Our smart chatbot uses good Natural Language Processing (NLP) software, as well as a large number of recognized issues and correct responses

Challenge

Studies show that over 50% of customers expect a business to be available 24/7. Customer service call centers can be expensive, especially when factoring in the number of employees needed to manage thousands of customers 24 hours daily. That’s where chatbots come in. 40% of chats are used for routine questions such as, "Where's my account number?" and "I want to return my socks." A chatbot that can handle those simple requests saves time and money while still building a connection with that customer through direct interaction.

Primitive chatbots are keyword-centric. Also, most vendors that have a packaged chatbot application are not enterprise-ready. These bots do not integrate seamlessly with legacy enterprise systems as required to retrieve customer information. They also do not gracefully fall back to a traditional support line for human-assisted support.

Our smart chatbot supplies correct answers to a customer, earns trust very quickly, and helps overcome the second risk of people hating on robots

Solution

We built a smart chatbot in less than 2 weeks that processes thousands of inquiries each day. We did so with our rapid prototyping platform Interplay®, where we are able to quickly snap together an AI engine and a training data set that ties to the order management systems, inventory management systems, and the CSR queue.
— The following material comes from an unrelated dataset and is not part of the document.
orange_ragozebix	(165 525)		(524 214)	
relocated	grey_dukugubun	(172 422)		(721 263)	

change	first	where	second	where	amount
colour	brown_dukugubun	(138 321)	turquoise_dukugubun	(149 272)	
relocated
Smart Chatbots can quickly be built via our platform by connecting together the required elements. A smart chatbot needs good Natural Language Processing (NLP) software, as well as a large number of recognized issues and correct responses (sometimes called “intents”). If the chatbot is programmed to respond to a wide array of different scenarios, it will perform much better than if it only recognizes five or six statements. A good bot will know dozens to hundreds of possible intents and be able to respond adequately and gracefully pass things over to a human for an answer. The chatbot’s responses need to be conversational and have standard grammar. The responses also need to pull from real-time connections to the order management system, the inventory tracking system, and the customer support queue. Think of the earlier example, “I want to return my socks.” The chatbot needs to instantly look up who “my” is to get the customer name and “socks” from the inventory system to get the SKU from the last order in the order management system. At any given point, the customer might type “human please” so we need to be able to kick this over to the customer support queue with a complete chat record and any supporting inventory/order/customer profile information available (to avoid the dreaded “Hi can you please tell me the issue?” question from the CSR that forces the customer to start over from square one. That’s a lot of connections, and that’s the difference between a genuinely enterprise-grade chatbot and a simple conversation bot you wrote in CS300 class at university.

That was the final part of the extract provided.